You would think that with all the time in the world, I would have started a new research project, perfected a recipe for duck leg confit, or at least have a spotless apartment, but I can claim none of these feats. When a friend called me by video chat and asked for a virtual tour of my new apartment which he had never seen, I was embarrassed to say it was too messy to show. The bed wasn’t made, clothes were strewn all over the couch, and dirty dishes lined the kitchen counter.
It’s such a contrast to how things normally are – on a regular working day, I somehow manage to walk 30 minutes each way to and from work, spend 9 hours at work, make a modest dinner in my Instant Pot, go to the gym and have lunch packed for the next day.

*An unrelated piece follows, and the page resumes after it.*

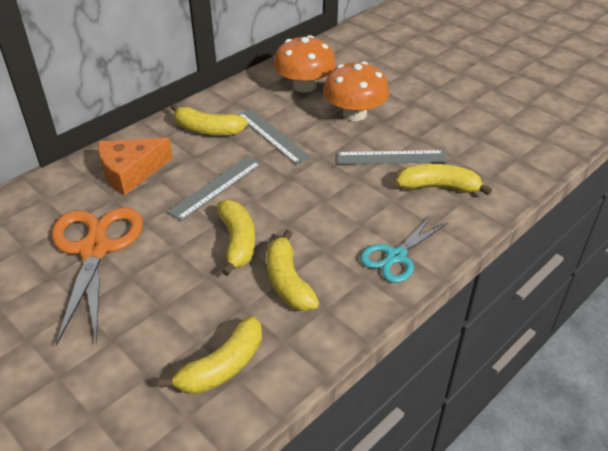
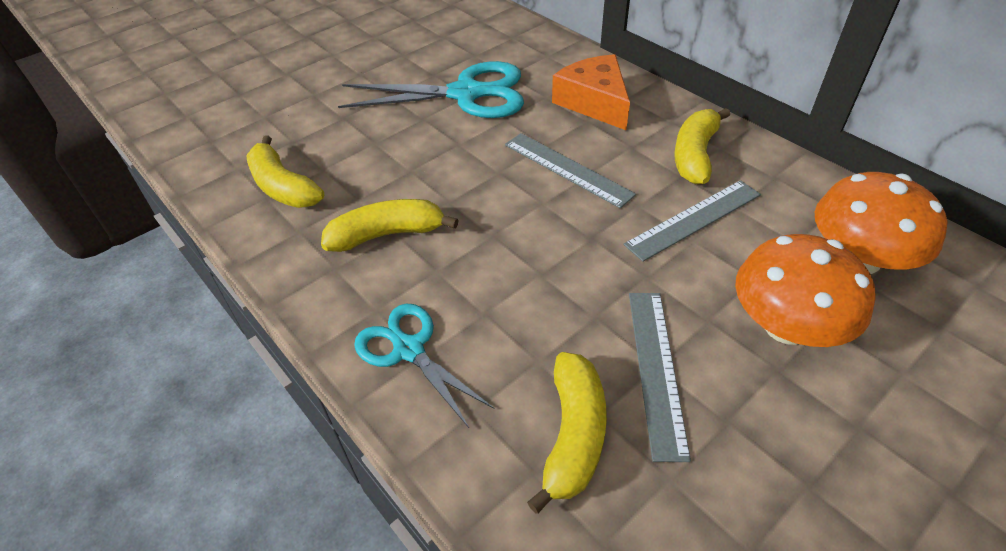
camera: 95 degrees right, 5 degrees up
(95, 249) = (466, 94): orange scissors -> turquoise scissors
(237, 242) = (463, 191): yellow banana -> none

Now that I’m isolated at home, I’m ordering meals for delivery, the gym is closed, and at most, I’ll walk around the block a couple times if the weather is nice.
I believe most people, myself included, benefit from plenty of structure in their lives. Once the scaffolding of life disappears, all that structure starts collapsing. The office doesn’t want me showing up, the gym is closed, and there are no social visits. I’m not even supposed to be entering supermarkets, and every walk outside the house feels aimless and without a destination. Then there’s the imperative to stay six feet away from every human and dog I encounter.
It’s hard not to be glued to the news and social media, seeing as how the coronavirus is the only thing anyone can talk about. Things are evolving by the hour, and there’s no shortage of content to keep one occupied, if nothing else than just refreshing the current tally of worldwide coronavirus cases. And yet, spending hours reading the news right now is about as useful as it ever is – not very, because almost all the news that’s relevant to my life can be summarized in perhaps one paragraph, and I’m stuck at home anyways so it’s not as if it mattered that supermarkets are now limiting themselves to 50 patrons at a time.
One reason I went into medicine is that I wanted an interactive, service-type job where I wasn’t sitting at a computer all day. As much as I love to write, and I’m grateful to have the time to dust off my blog and write again, I’m not sure I’ll have a lot to say if I’m cooped up all day.
I hope life soon edges back towards normal, for everyone’s sake. People need their exercise, their potluck and crocheting groups and the benefits of going to work – which I maintain is good for most people’s health.